I
can see your history in the way you move:
At Present by Karyn Sandlos
The
scene opens with a storm followed by rain with no hail. There was expected to
be a windstorm. But even so, there would be a little coldish
air but not at present wind. They were quietly expectant but a little
irritable. (Gertrude Stein, History, or Messages from History)
Silence
A
man surveys the landscape from the doorway of the house he has built. The
boards that frame him are freshly cut and unpainted. It is cold. He folds his
arms in a gesture of satisfaction. A woman sorts through fragments of glass;
her hands a small study of danger's seduction. She buries the roots of a plant
in soil, tending to the edges where earth meets pot. Another man seated at a
table rolls cigarettes and smokes, slowly, methodically. The strike of a match
momentarily illuminates the otherwise dimly lit room in which he broods. A
woman pushes a broom across a wood floor, her arms and shoulders etching a
rhythmic pattern against the pale light of a sunless afternoon. There is a
sense of a day with no plans, of tasks accomplished, of people filling the
emptiness of time.
The
first movement of Barbara Sternberg's At
Present is preoccupied with interiors, both physical and psychic, and with
the minute details of the present moment. Responding to films made by men on
the subject of love, Sternberg aims to strike a different chord within a
gendered discourse. Parables read over the solitudes of the four domestics
suggest a new truth to be found about love or the application of a moral
remedy. Yet the parable's paradox is that the specificity of its meaning lies
in the universality of its embrace. Love, although house bound, resists
confinement.
Cliché
If
only everything could fit under the tongue.

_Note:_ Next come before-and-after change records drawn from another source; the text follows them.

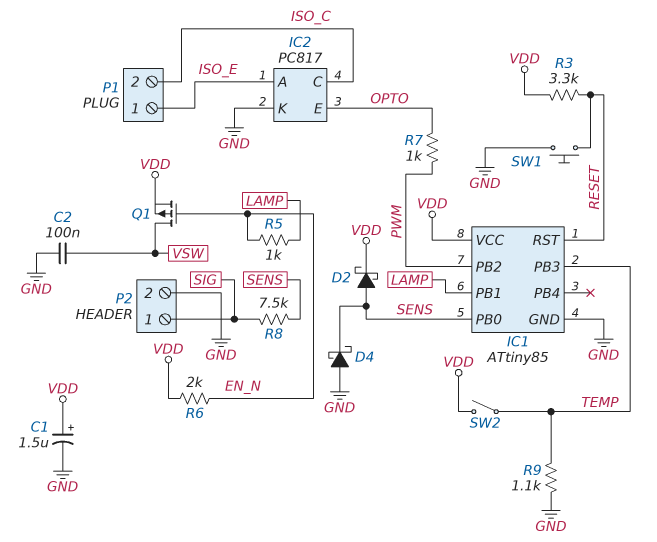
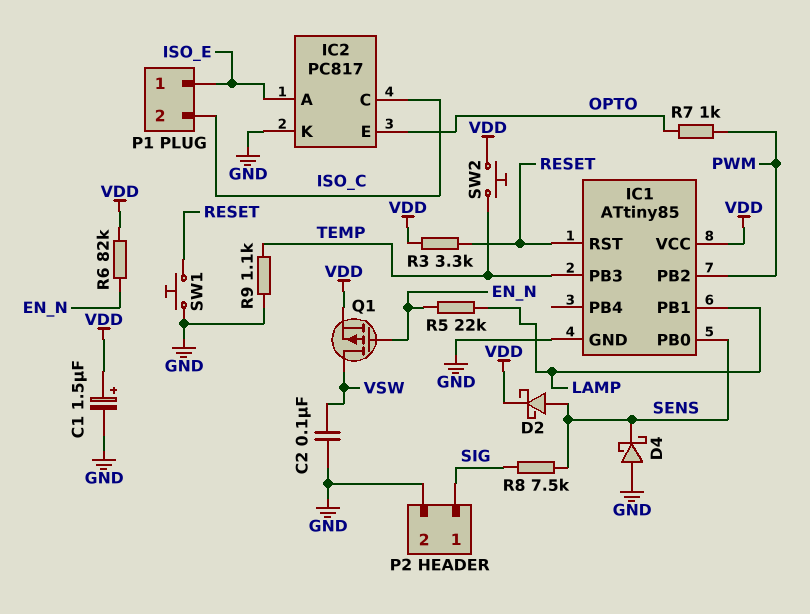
R5: 1k (EN_N, LAMP) -> 22k (EN_N, LAMP)
R6: 2k (EN_N, VDD) -> 82k (EN_N, VDD)
SW2: switch (TEMP, VDD) -> button (TEMP, VDD)

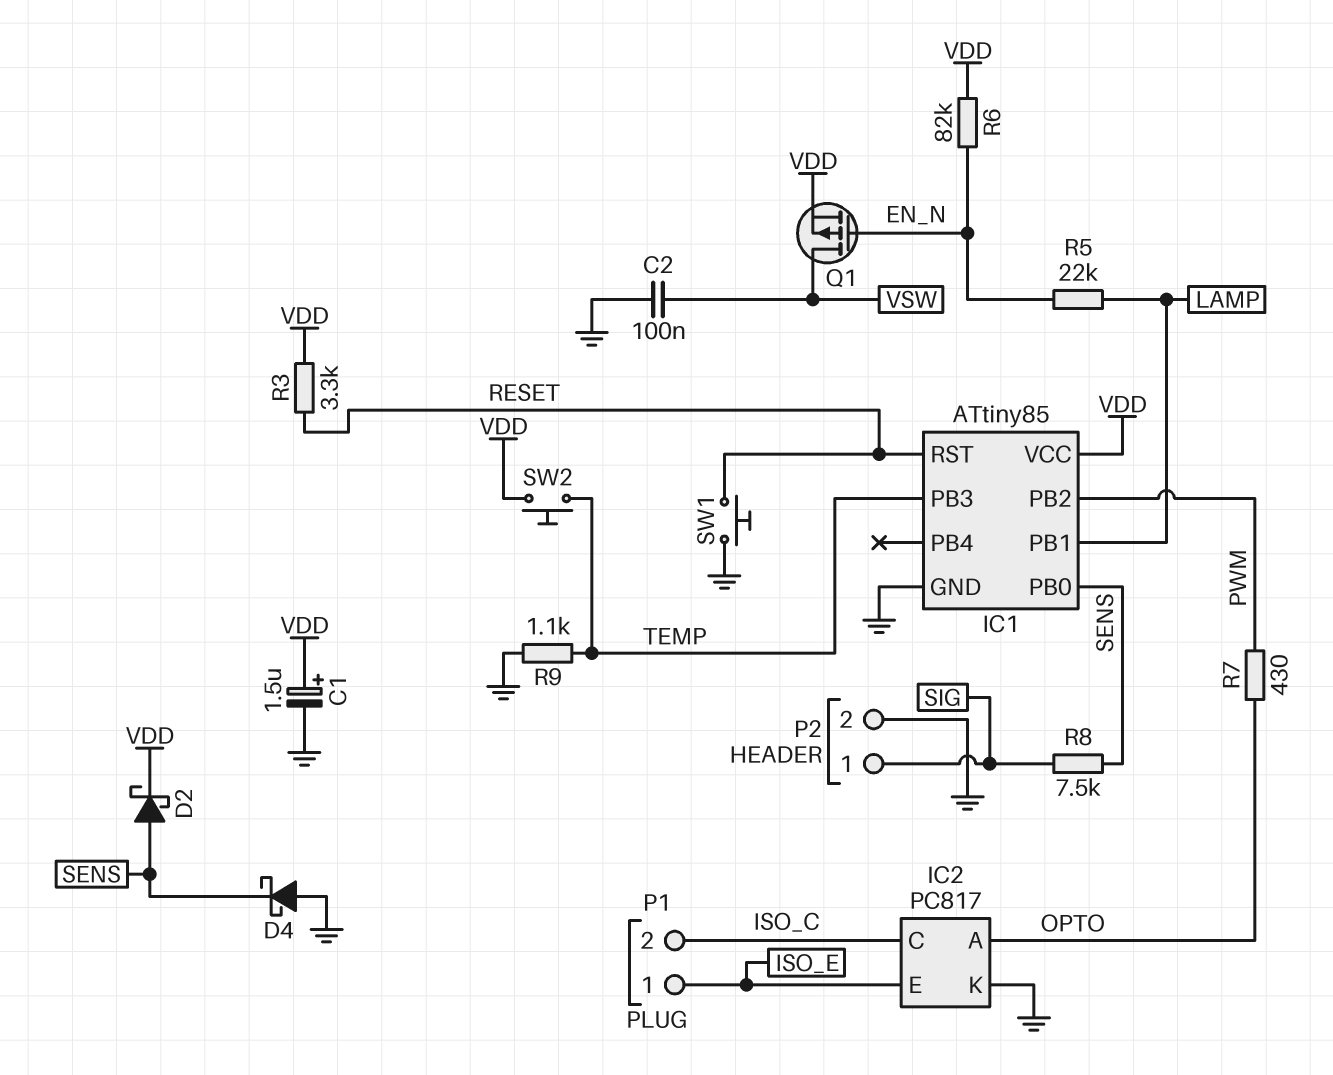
IC2 pin A: ISO_E -> OPTO
IC2 pin E: OPTO -> ISO_E
R7: 1k (OPTO, PWM) -> 430 (OPTO, PWM)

(Ann Michaels, Fugitive Pieces)
At Present opens with a silent cry; an
image of a man recovered from a time long past. His mouth makes the shape of a
sound in formation, but the sound itself is lost. In this silence an analogy is
made between language and love which becomes thematic: Words both make and
isolate meaning.
Of
course, it's difficult to say anything new about love. In keeping with the
Western middle-class tradition, I learned that life's quest is to find the
perfect other who will make me complete. With this
union comes property, children, and summers at the
lake. A simple recipe for contentment. But this lesson
is fraught with contradiction, because desire fulfilled brings
disillusionment. Maybe that's why some
of my favorite love stories are about what gets in the way of love. This
affinity for desire thwarted is more than a cynical inclination. For me,
optimism comes with the realization that while words can be persuasive and
desire seductive, it's as if love and language meet their respective limits in
mutual necessity. There are always more ways to want than words can say.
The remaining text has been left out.